#### WHAT IS EXPECTED
Without changing a word, repeat the data, and include no pictures.

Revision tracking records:
+++

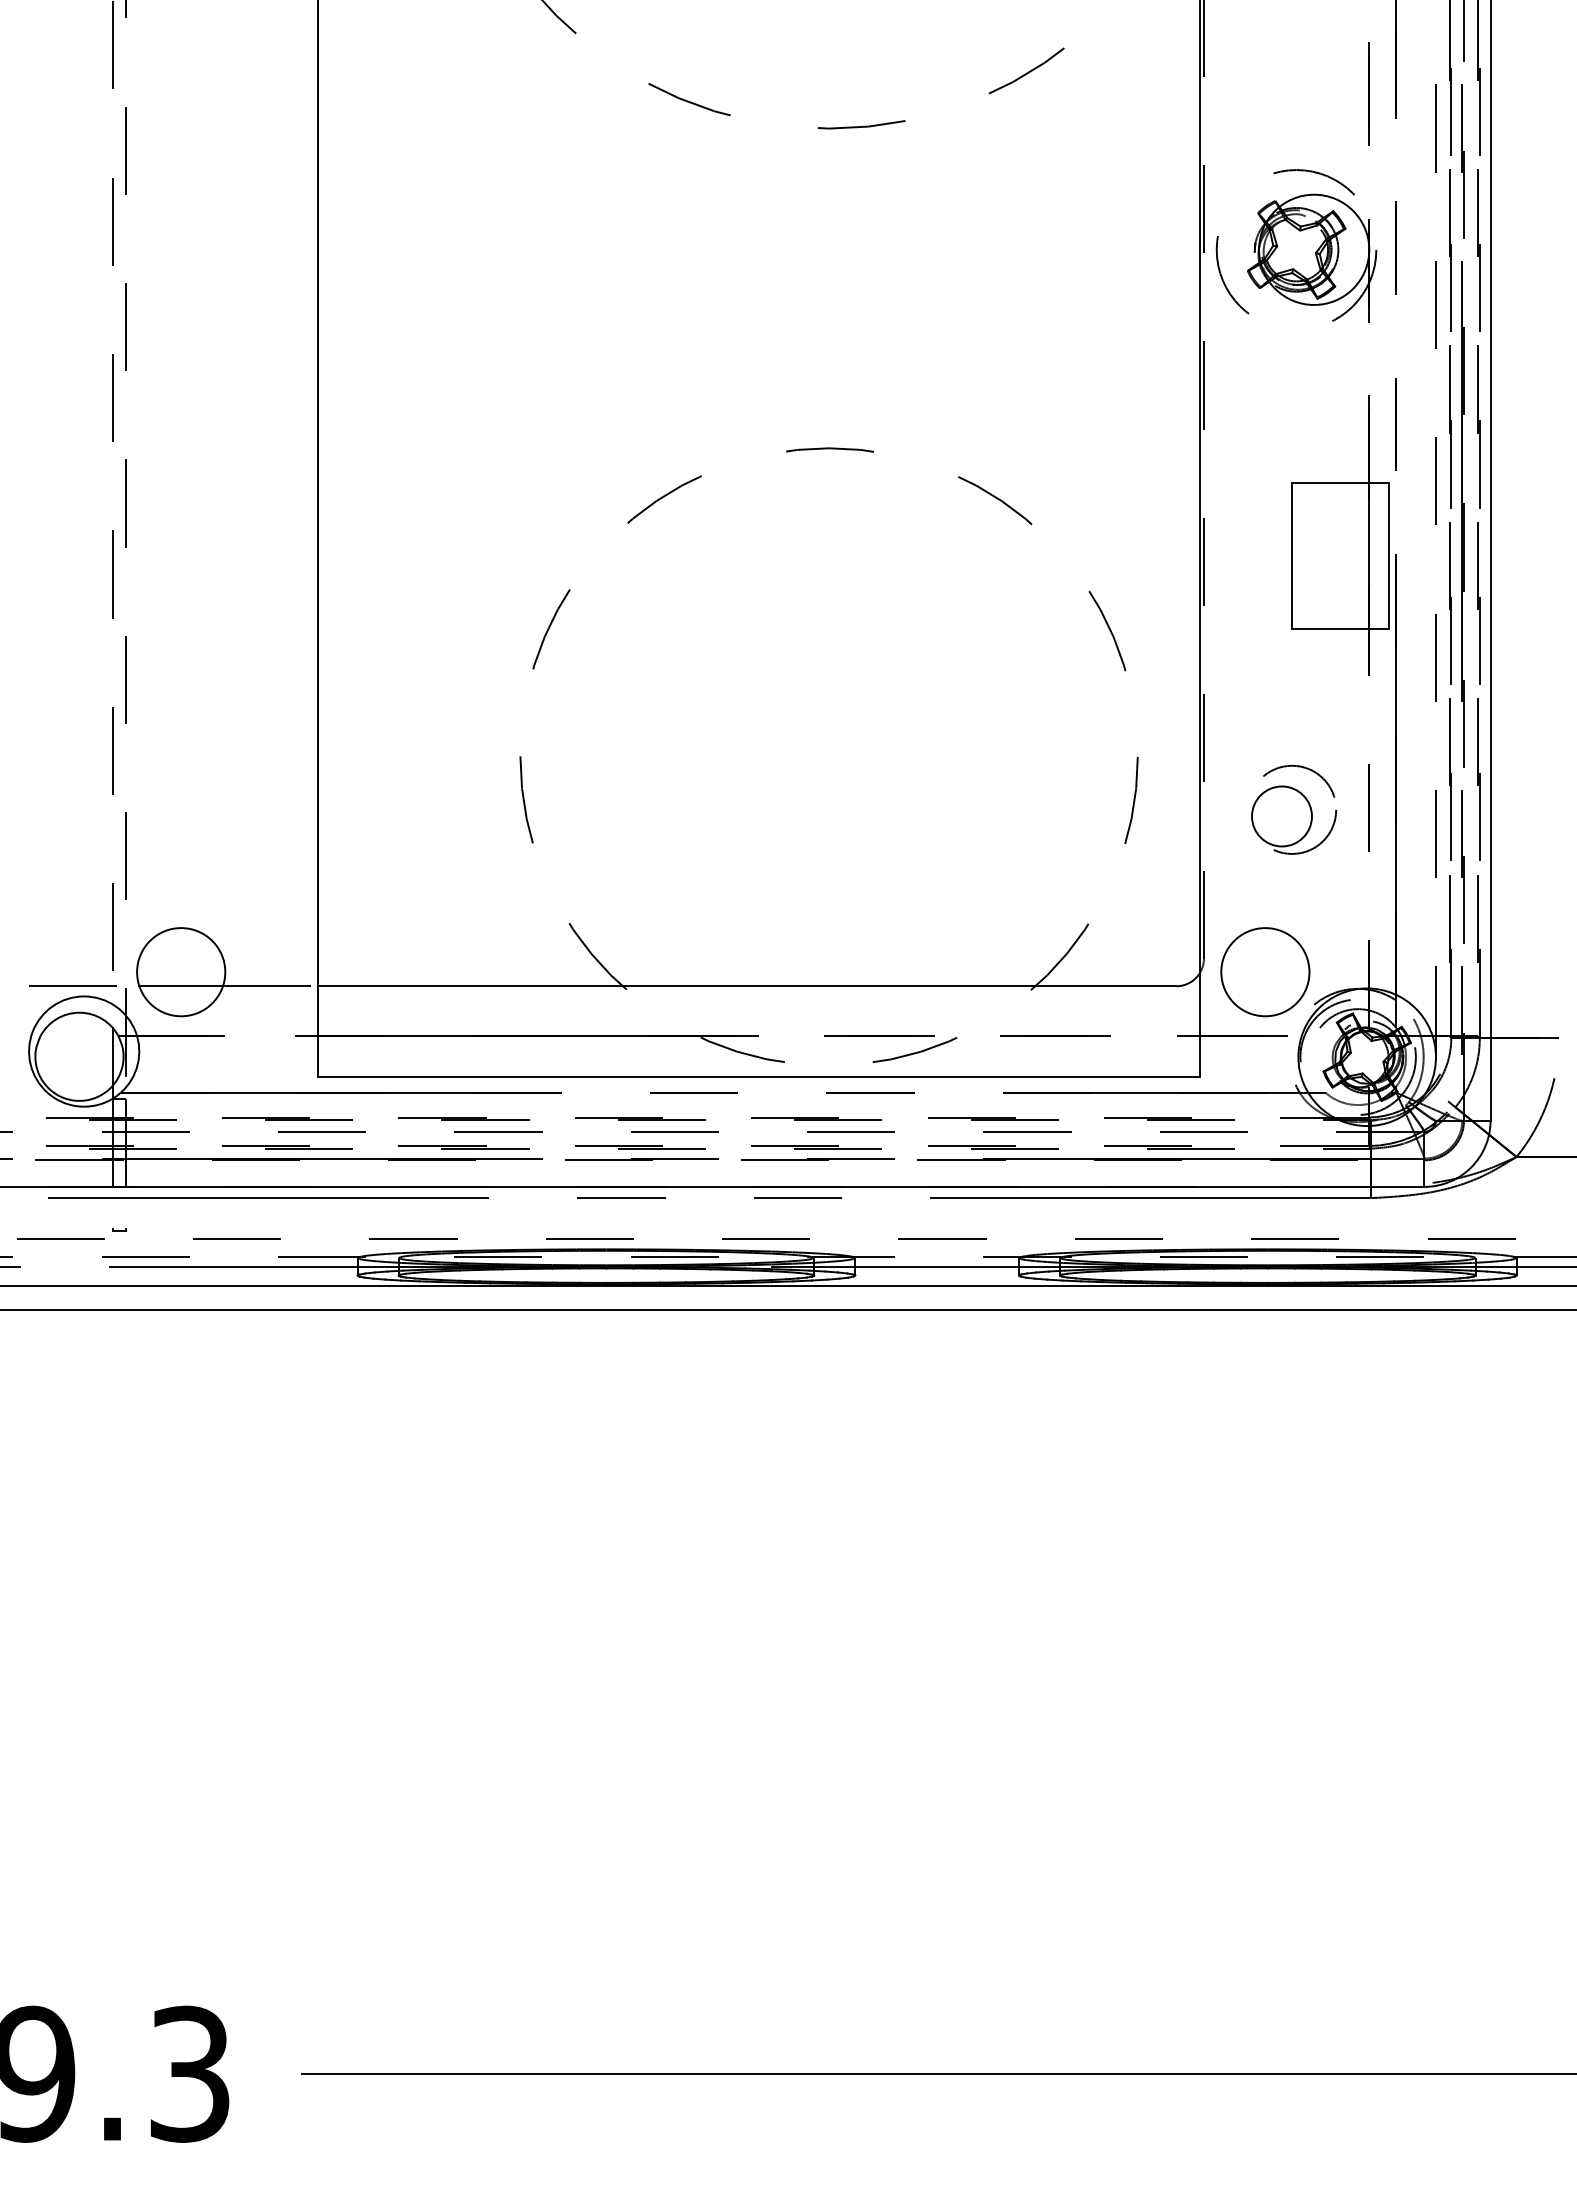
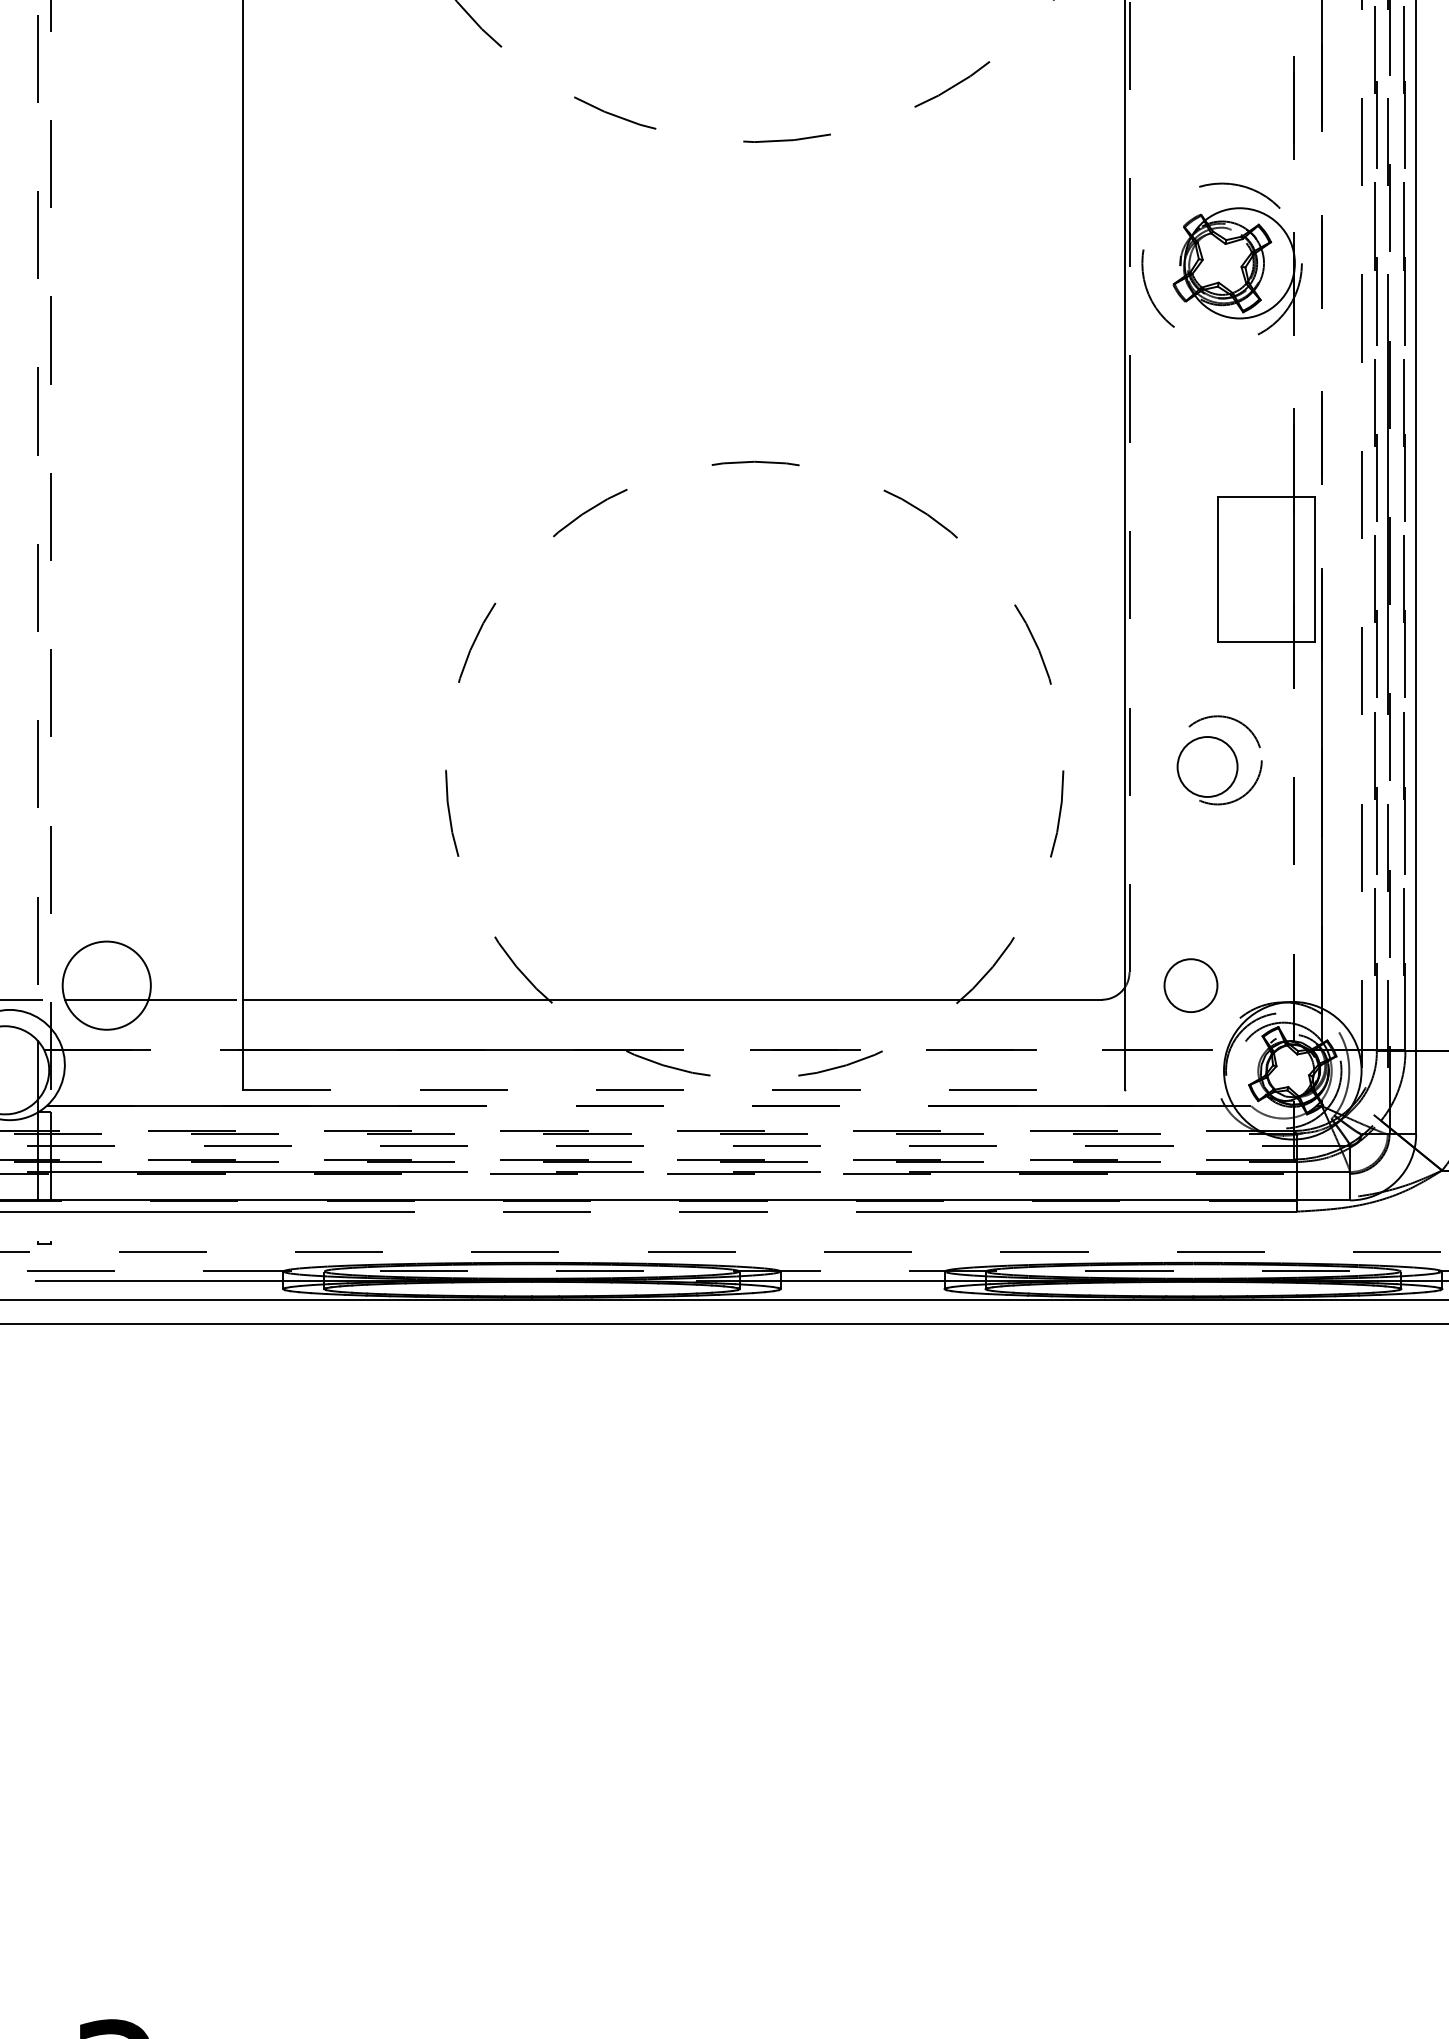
part: (1294, 809) -> (1220, 760), moved
circle: (1265, 972) -> (1191, 986), size x0.6
line: (758, 1076) -> (684, 1090), solid -> dashed

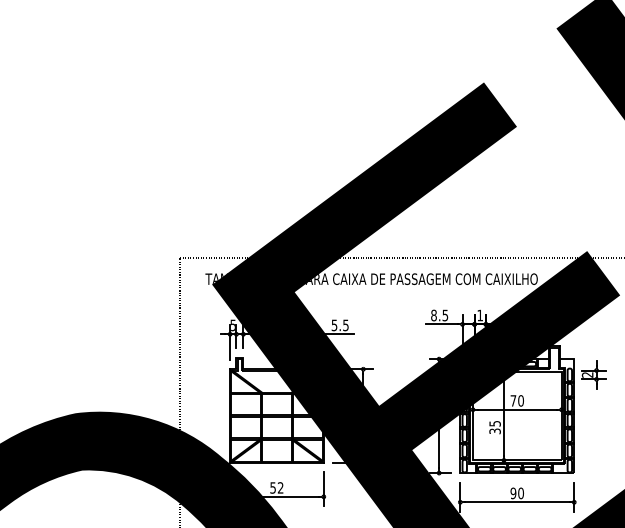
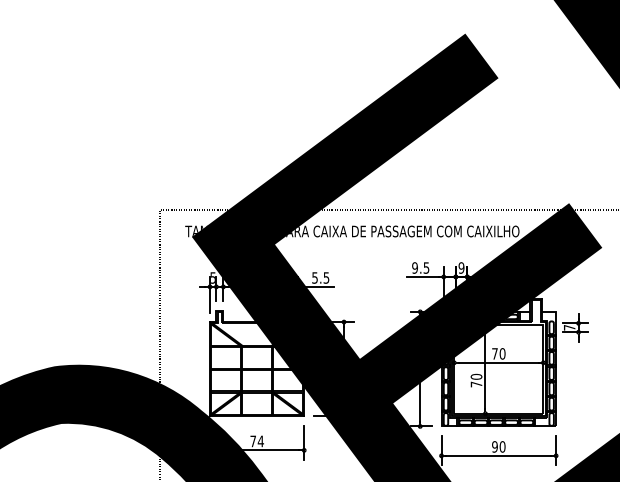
text: (433, 315) -> (414, 267), 8.5 -> 9.5
text: (480, 315) -> (461, 267), 1 -> 9
text: (587, 374) -> (569, 327), 2 -> 7
text: (494, 427) -> (475, 380), 35 -> 70
text: (276, 487) -> (256, 440), 52 -> 74

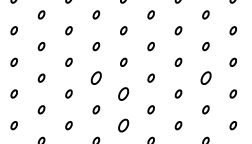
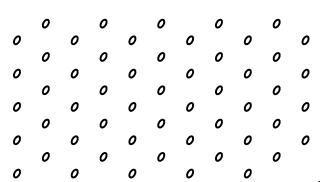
part: (96, 77) -> (132, 106), size x0.62
part: (205, 77) -> (247, 106), size x0.62
part: (124, 93) -> (161, 123), size x0.62
part: (124, 125) -> (161, 156), size x0.62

+++

#### RESPONSE BELOW
part: (1294, 809) -> (1220, 760), moved
circle: (1265, 972) -> (1191, 986), size x0.6
line: (758, 1076) -> (684, 1090), solid -> dashed

text: (433, 315) -> (414, 267), 8.5 -> 9.5
text: (480, 315) -> (461, 267), 1 -> 9
text: (587, 374) -> (569, 327), 2 -> 7
text: (494, 427) -> (475, 380), 35 -> 70
text: (276, 487) -> (256, 440), 52 -> 74

part: (96, 77) -> (132, 106), size x0.62
part: (205, 77) -> (247, 106), size x0.62
part: (124, 93) -> (161, 123), size x0.62
part: (124, 125) -> (161, 156), size x0.62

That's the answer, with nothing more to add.